I have a bunch of blocks, labeled a to f, and they're all stacked on top of each other, a being at the bottom and f all the way on top. Like this:
on(b, a).
on(c, b).
on(d, c).
on(e, d).
on(f, e).
above(X, Y) :- on(X, Y).
above(X, Y) :- on(X, Z), above(Z, Y).
So one block is above another block if there's some block beneath it that is on top of that block. Makes sense to me.
So now I want to define a predicate that tells me if a certain block has exactly 3 blocks beneath it. In my example that would be block d. So I started with:
exactlyThree(X) :- above(X, Y), above(Y, Z), above (Z, W), \+ above(W, _).

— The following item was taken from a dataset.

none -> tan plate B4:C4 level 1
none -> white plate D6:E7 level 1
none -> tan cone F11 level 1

So X has exaclty three blocks beneath it if X is above a block Y, if Y is above a block Z, if Z is above a block W and block W is not above any block. But that's not working.

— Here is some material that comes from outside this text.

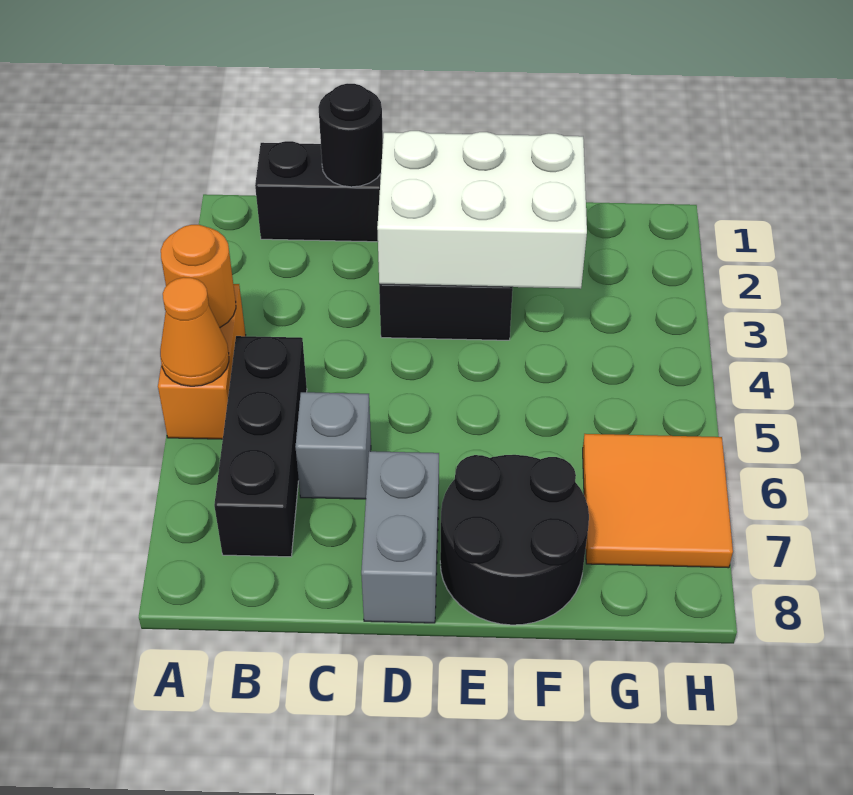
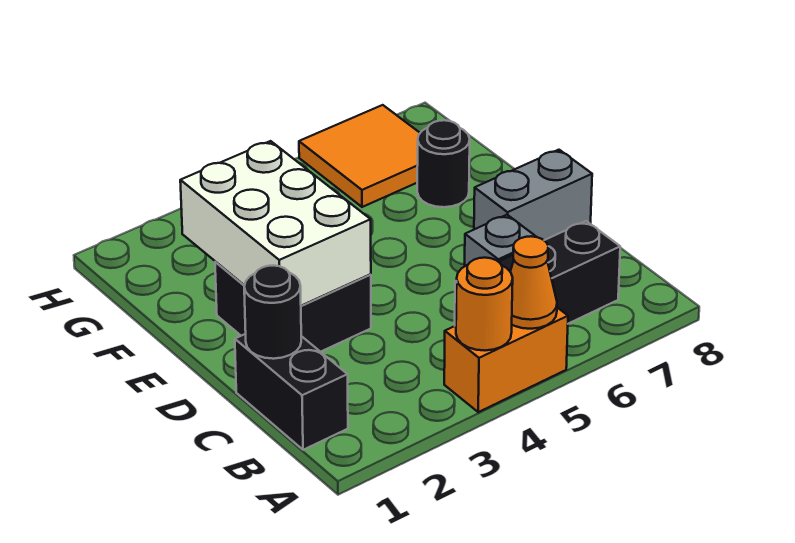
black round brick E7:F8 level 1 -> black round brick F7 level 1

So I tried this, which is practically the same thing:
bottomBlock(X) :- \+ above(X, _).
exactlyThree(X) :- above(X, Y), above(Y, Z), above (Z, W), bottomBlock(W).
That didn't work either. As a test it tried:
?-bottomBlock(a).
true.
Makes sense, but then I tried:
?-bottomBlock(X).
false.
What's going on here? Why doesn't prolog say X=a? And why aren't my predicates doing what they're supposed to?
Starting from the bottom (hehe):
?-bottomBlock(X). false.
Why doesn't prolog say X=a?
Because it won't invent things to match a variable. You need to assert something, not just negate.
bottomBlock(X) :- on(_, X), \+ above(X, _).
exactlyThree(X) :- above(X, Y), above(Y, Z), above (Z, W), \+ above(W, _).
This should match 3 blocks or more: if X is above Y, it could be 10 blocks above. You need to use on
in order to guarantee it is exactly 3 blocks away.